Tatsächlich spiegelt sich in einer Biografie selten so viel Zeitgeschichte wie in dem bewegten Leben Wolf Biermanns. Und so ist es ein doppeltes Glück, dass Sie, lieber Herr Biermann, sich entgegen mancher Selbstzweifel entschlossen haben, Ihre Erlebnisse und Erinnerungen aufzuschreiben, nicht nur in Ihrer Autobiografie, sondern vor allem in Ihren Tagebüchern, die Sie seit 1954 führen. Mittlerweile gibt es bereits Aufzeichnungen aus 67 Jahren – voll mit persönlichen Einträgen, Selbstreflexionen, kritischen Betrachtungen, Berichten über Debatten, Begegnungen und Ereignissen, und literarischen und lyrischen Entwürfen. Es ist die persönliche Geschichte Wolf Biermanns. Aber es ist gleichzeitig eben auch Zeitgeschichte und Politik. Diese Verflechtung belegt auch das Archiv mit vielfältigen Dokumenten wie Schulheften, Manuskripten, Briefen, Autografen, Rezensionen und vielen anderen Papieren.

Kurzum: Das Archiv Wolf Biermann mit seinen persönlichen Tagebüchern ist ein detailreiches Zeugnis deutsch-deutscher Geschichte. Man muss seine Positionen nicht alle teilen, um sagen zu können, dass Wolf Biermann zu den wichtigsten Künstlern und Intellektuellen in Deutschland gehört − und bis heute mit klaren und bisweilen scharfen Worten zu einem lebendigen Diskurs beiträgt. Dabei waren es gerade Erfahrungen politischer Repression und menschlicher Enttäuschung, die ihn zu einem ebenso poetischen wie polemischen Verfechter von Demokratie und Freiheit gemacht haben. 

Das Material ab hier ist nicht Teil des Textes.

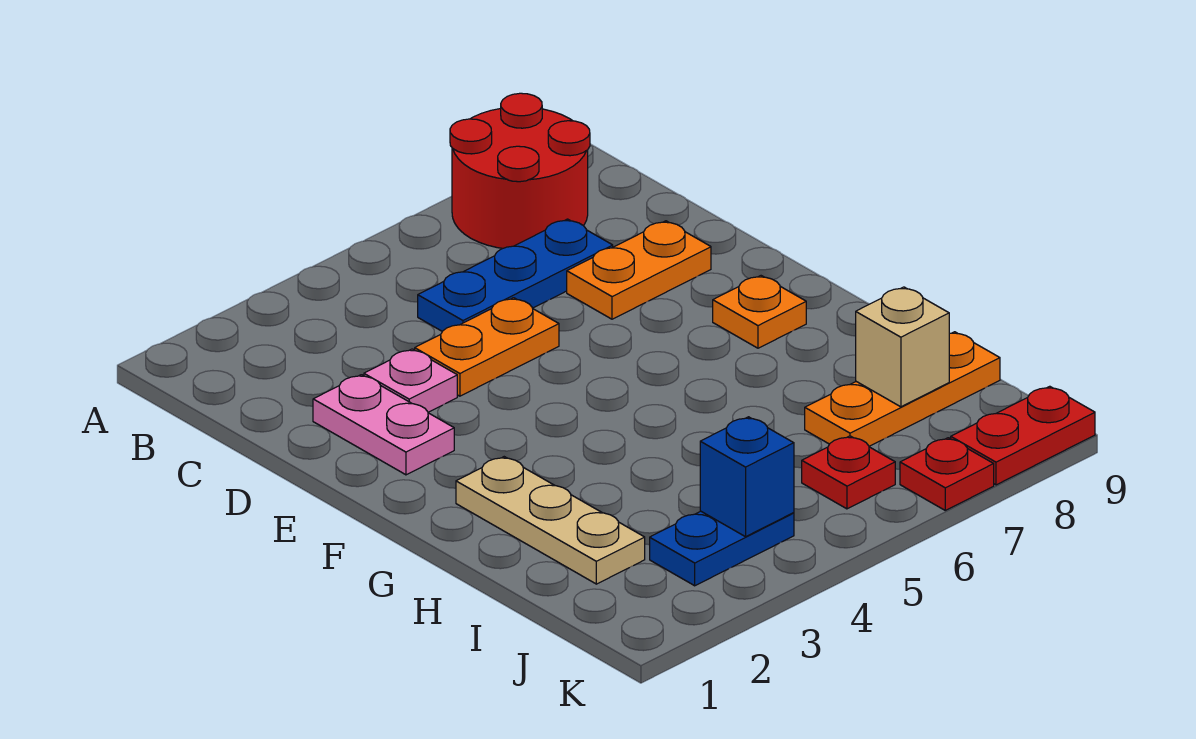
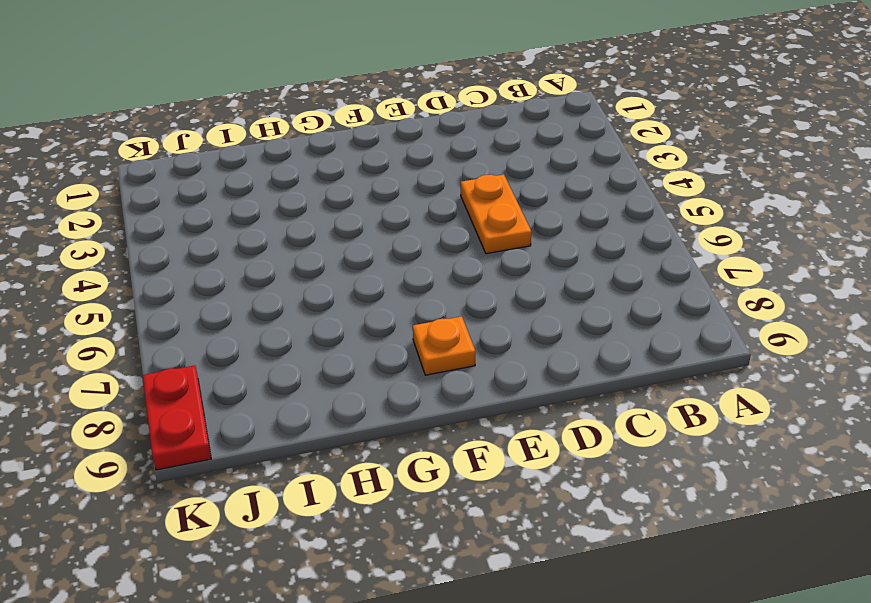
none -> red round brick A7:B8 level 1
none -> blue plate C5:C7 level 1
none -> pink plate D2:E2 level 1

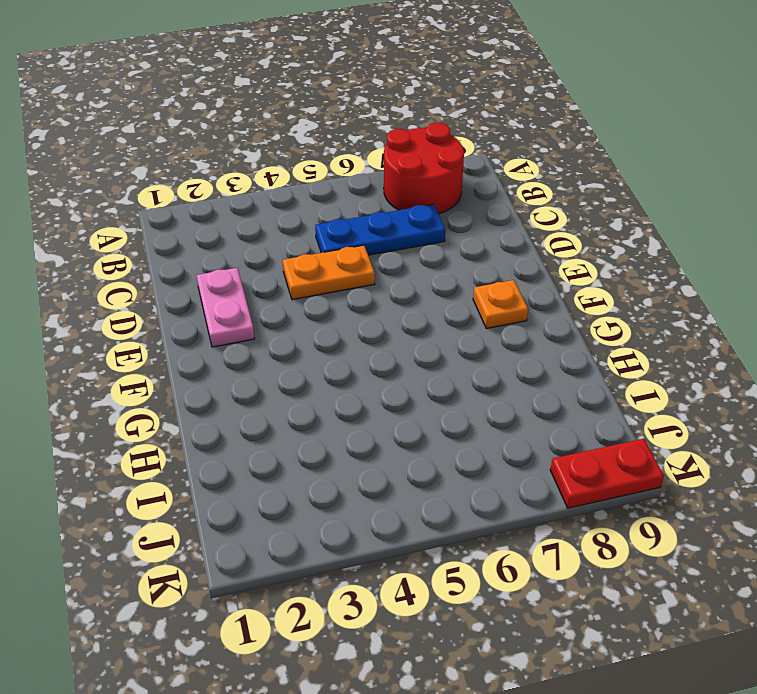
none -> pink plate D3 level 1
none -> orange plate D7:D8 level 1
none -> tan plate G2:I2 level 1

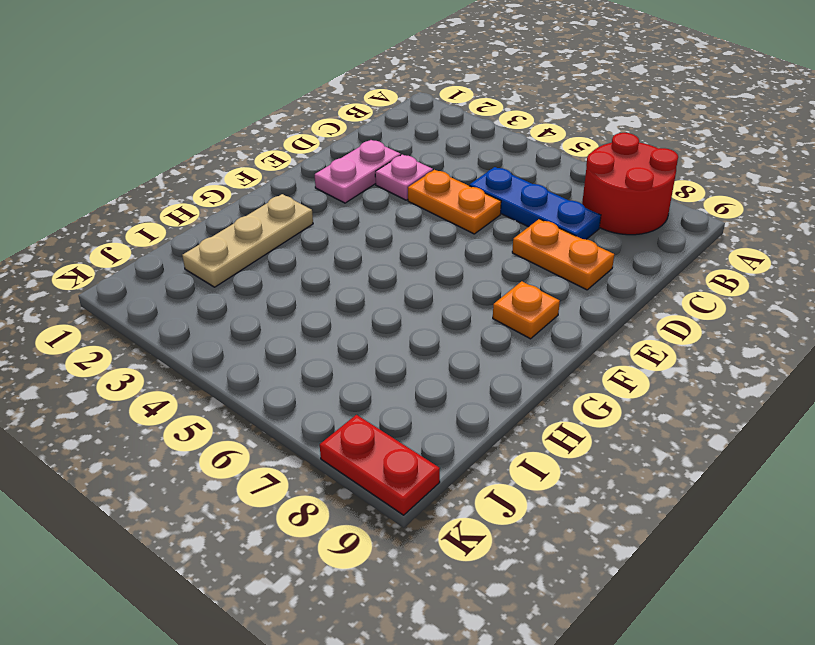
none -> orange plate I7:I9 level 1
none -> blue plate J3:J4 level 1
none -> red plate J6 level 1

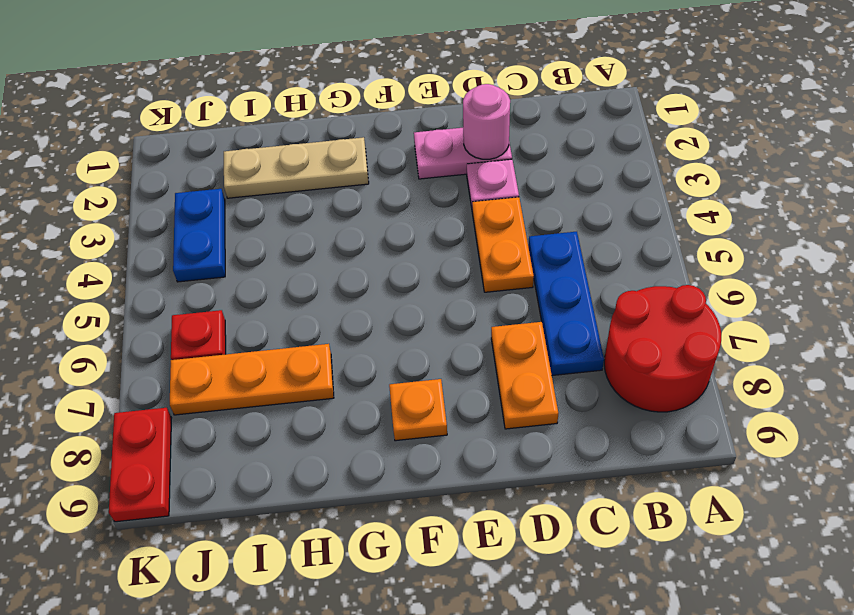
pink round brick D2 level 2 -> none
orange plate H7:J7 level 1 -> orange plate I7:I9 level 1
none -> red plate K7 level 1
none -> tan brick I8 level 2
none -> blue brick J4 level 2

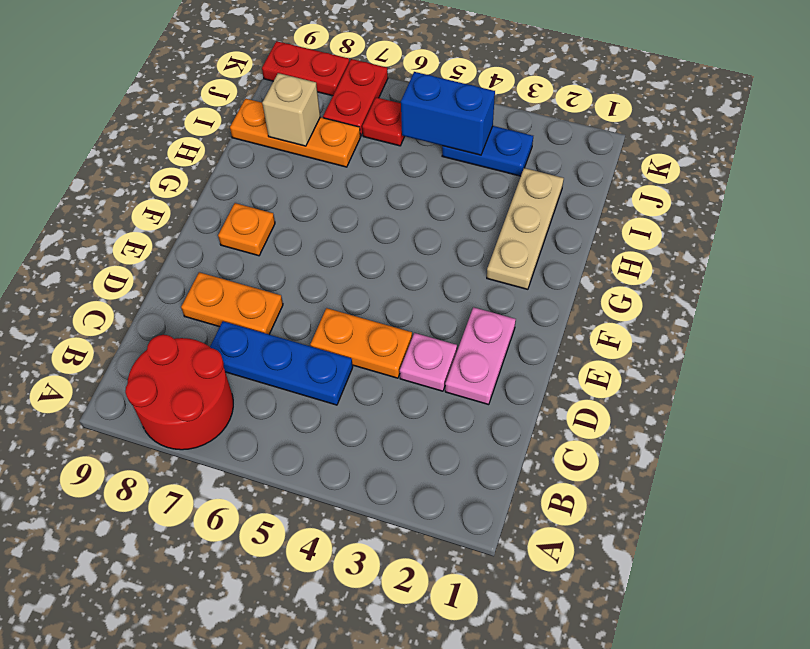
blue brick J4:J5 level 2 -> blue brick J4 level 2
red plate J7:K7 level 1 -> red plate K7 level 1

Mit seinen Liedern und Gedichten war er Stimme des Protests gegen das SED-Regime. Selbst nachdem gegen ihn ein Auftritts- und Publikationsverbot verhängt wurde, wurde er gehört und gelesen. Als er 1976 nach einer Kölner Konzertreise nicht mehr in die für ihn zur Heimat gewordene DDR zurückkehren durfte, bewegte das die Menschen tief. Für viele Oppositionelle war die Ausbürgerung Wolf Biermanns Anlass für Protest, sie trieb viele Menschen in die Opposition.

So trägt sein Archiv zu einem präziseren Bild der SED-Diktatur bei – es ist Zeugnis all der Entwicklungen, die schließlich zu ihrem Sturz und in die Friedliche Revolution führten. Ich freue mich deshalb sehr, dass Wolf Biermann dieses Archiv der Staatsbibliothek zu Berlin anvertraut, wo das umfangreiche Material bewahrt und der Forschung zugänglich gemacht werden kann. Das Archiv ist hier bestens aufgehoben – in einer der bedeutendsten Bibliotheken der Welt, in guter Gesellschaft mit Handschriften, Nachlässen und anderen Sondersammlungen von nationalem und internationalem Niveau. Neben Beethoven und Bach steht jetzt also bald auch Biermann.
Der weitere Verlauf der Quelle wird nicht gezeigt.